Wednesday, June 30, 2010

The strength of our convictions

In a previous post I said:
We are not always arguing from evidence but from the strength of our convictions - or for lack of a better word, our faith.

The example I used was from Krugman:
Economists who didn’t go down this path, who didn’t flush everything the profession had learned between 1936 and 1973 down the memory hole, aren’t especially baffled by the situation we’re in now; on the contrary, it looks like an extreme version of a fairly familiar event, and policy recommendations aren’t hard to make.

The policy recommendations I am assuming are the following:
1. More fiscal stimulus.
2. Keep nominal interest rates low.
3. Austerity is misplaced.

My reading of this is that the policy recommendations are not purely model based nor are they based on overwhelming evidence. Reasonable economists can argue as to how large a fiscal stimulus could be, the effectiveness of nominal interest rates at the zero bound or that austerity measures in a recession can lead to a more severe contraction if x,y,z conditions are met.

Yet the policy recommendation as stated is based more on conviction (my read of it, that is) and analogy than on anything that we have really learned from the Great Depression. Yes, we may have learned all of the above, yet as economists and so-called scientists we are required to ask ourselves whether these policy recommendations can backfire. One thing that economists do not lack is humility. When we are wrong we brag about how wrong we are and how we cannnot do anything about it - recall Easterly's "economists did something even better than predict the crisis. We correctly predicted that we would not be able to predict it."

The role of the blogosphere seems to be to drown out its critics (or to serve as advocate) rather than as a place to debate the nuances of disagreements. Moreover, it serves to accentuate my claim that arguments on the blog are either shrill-based on faith or hunch-based. An example of the latter is Tyler Cowen (and I don't mean to pick on him - just as an example):

If monetary policy is sufficiently accommodative, I do not see that we are risking a 1937-8 repeat. In 1936-7, monetary policy was not just insufficiently expansionary, it was absolutely draconian.

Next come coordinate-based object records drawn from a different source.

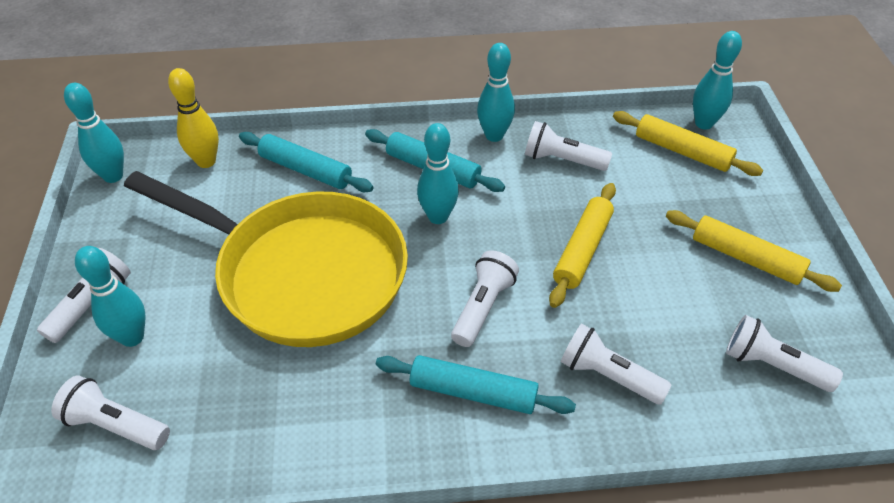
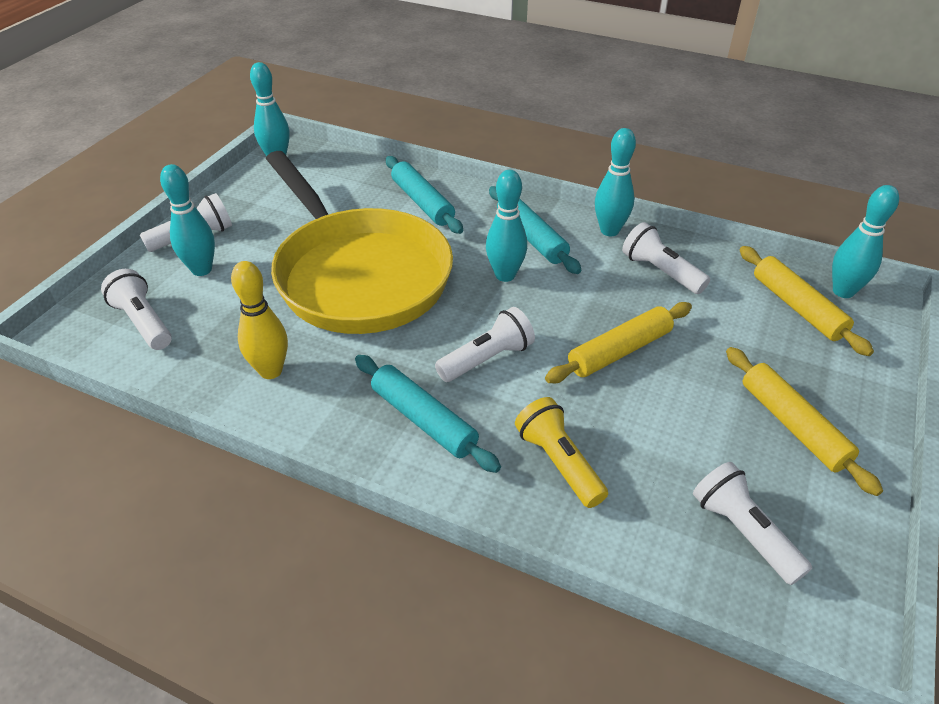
camera: 30 degrees right, 5 degrees down
(206, 161) = (351, 171): yellow bowling pin -> yellow bowling pin (271, 371)
(608, 375) = (559, 463): white flashlight -> yellow flashlight

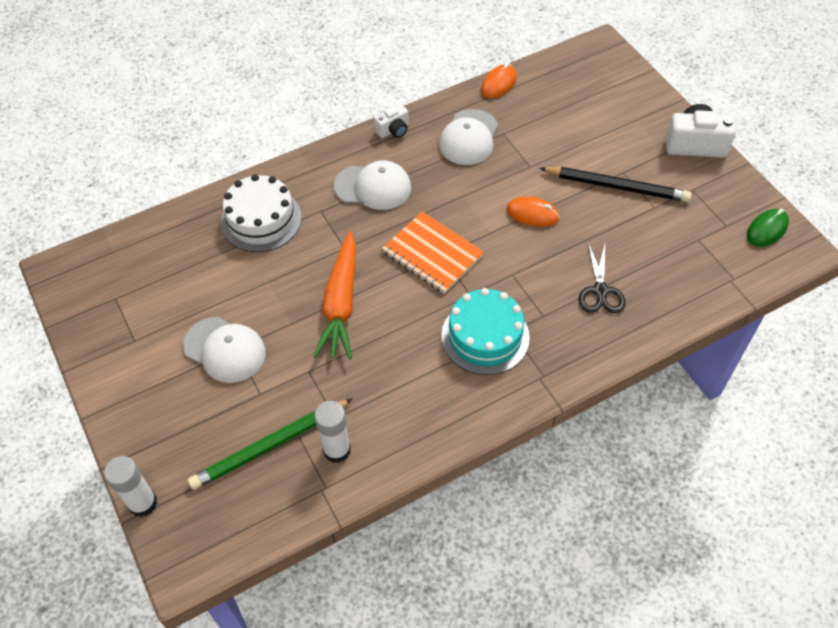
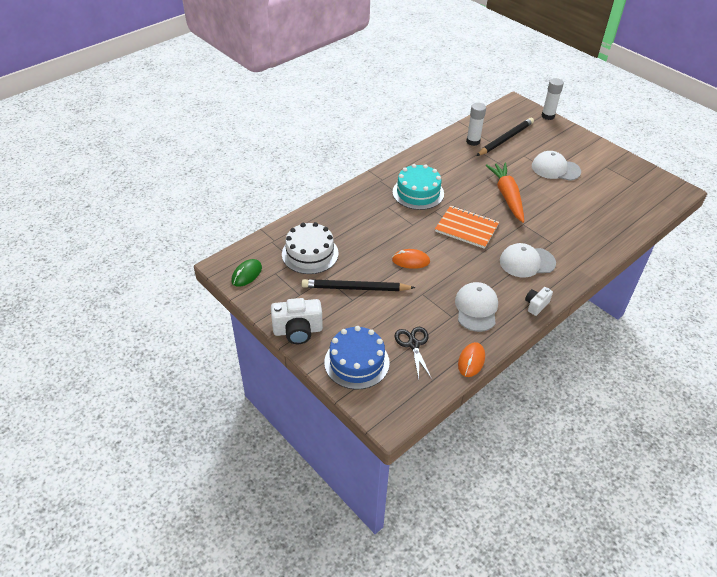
camera: 165 degrees right, 10 degrees down
(261, 219) = (586, 232): white cake -> white cake (310, 254)
(270, 445) = (505, 139): green pencil -> black pencil
(600, 291) = (356, 223): black scissors -> black scissors (413, 344)
(627, 101) = (356, 362): none -> blue cake

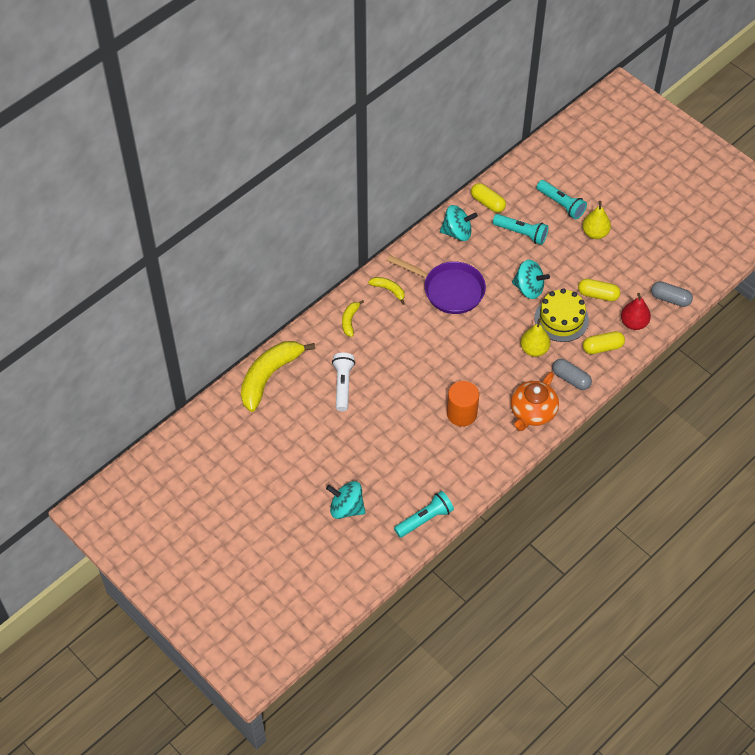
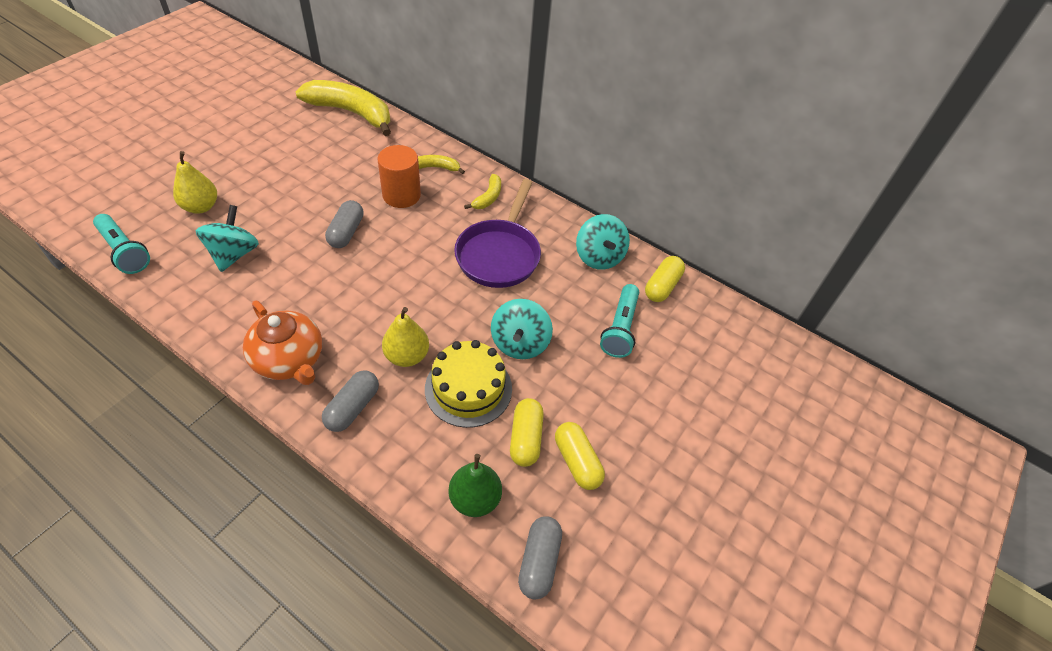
camera: 75 degrees right, 5 degrees down
(343, 385) = (340, 168): white flashlight -> none
(346, 508) = (159, 181): turquoise spinning top -> turquoise spinning top (234, 254)
(418, 381) = (346, 232): none -> grey capsule
(461, 413) = (292, 279): orange cylinder -> orange cylinder (401, 195)
(532, 412) = (290, 360): orange teapot -> orange teapot turned 150 degrees counterclockwise
(561, 204) = (693, 376): turquoise flashlight -> none
(595, 233) = (652, 427): yellow pear -> yellow pear (201, 207)
(602, 347) = (418, 451): yellow capsule -> yellow capsule (577, 461)
(634, 323) = (475, 499): red pear -> green pear

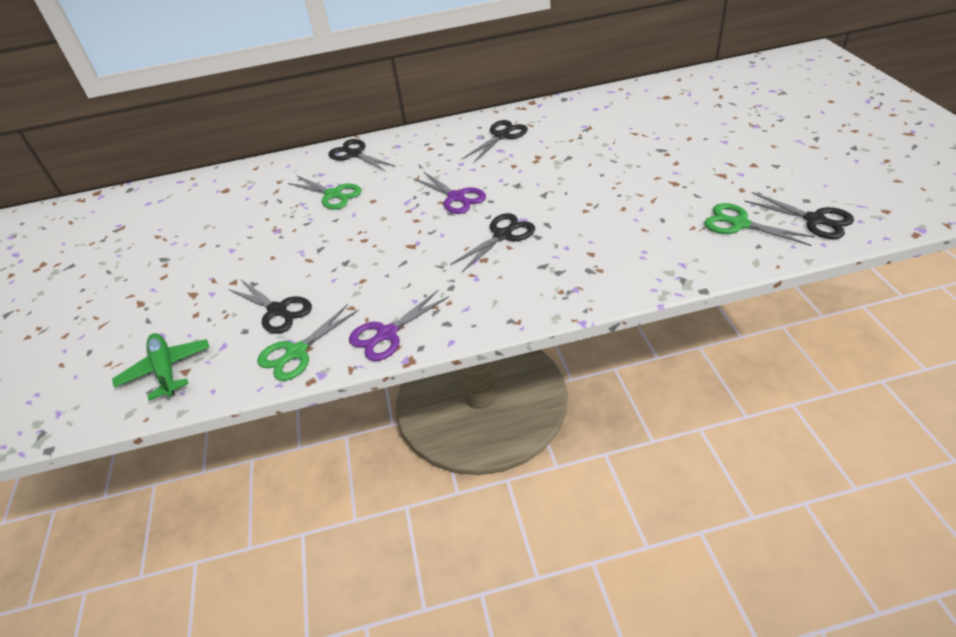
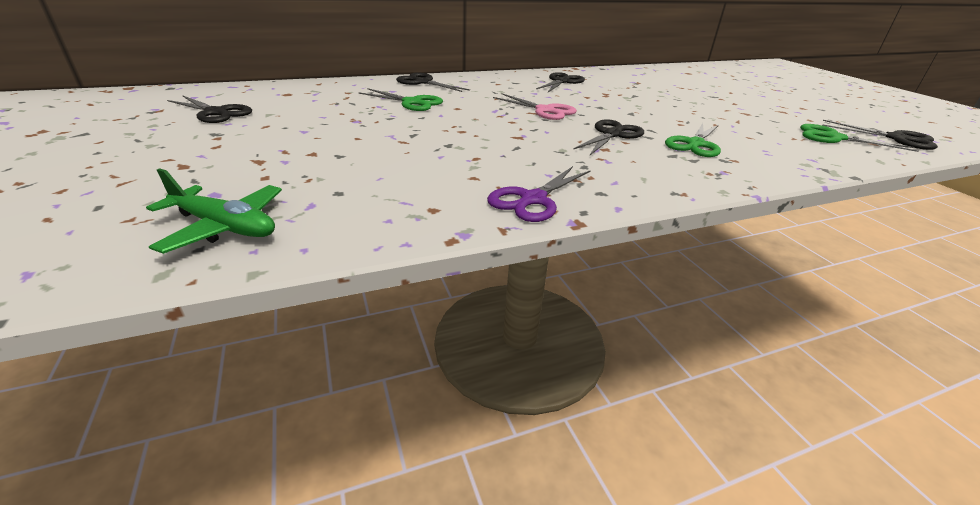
camera: 15 degrees left, 10 degrees down
(166, 370) = (225, 227): green plane -> green plane turned 150 degrees clockwise
(278, 311) = (379, 177): black scissors -> black scissors (216, 113)
(296, 353) = (419, 213): green scissors -> green scissors (695, 144)
(456, 197) = (545, 110): purple scissors -> pink scissors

Again, the language matters - what is "sufficiently accommodative" and "insufficiently expansionary" and "draconian" and how do they translate in terms of policy?

Arguments for a policy that I would like to see would go as follows - again, using the above example (and I'm making this up as I go along):
If monetary policy is sufficiently accommodative, I do not see that we are risking a 1937-8 repeat. In 1936-7, monetary policy was not just insufficiently expansionary, it was absolutely draconian. By sufficiently accomodative, I mean that M1 is expanding at 5% each quarter for the next 3 quarters while by insufficiently expansionary I mean that M1 begins to slow to 3% each quarter for the next 2 quarters. I assume that monetary policy in 1936-37 was draconian because interest rates rose by more than x percent and M1 slowed to y percent. And so forth. Yes, I'd like to see these numbers even if they are just pulled out of thin air. (Some would call it hand-waving economics even with the numbers, but then I think its a lot better than without the numbers.)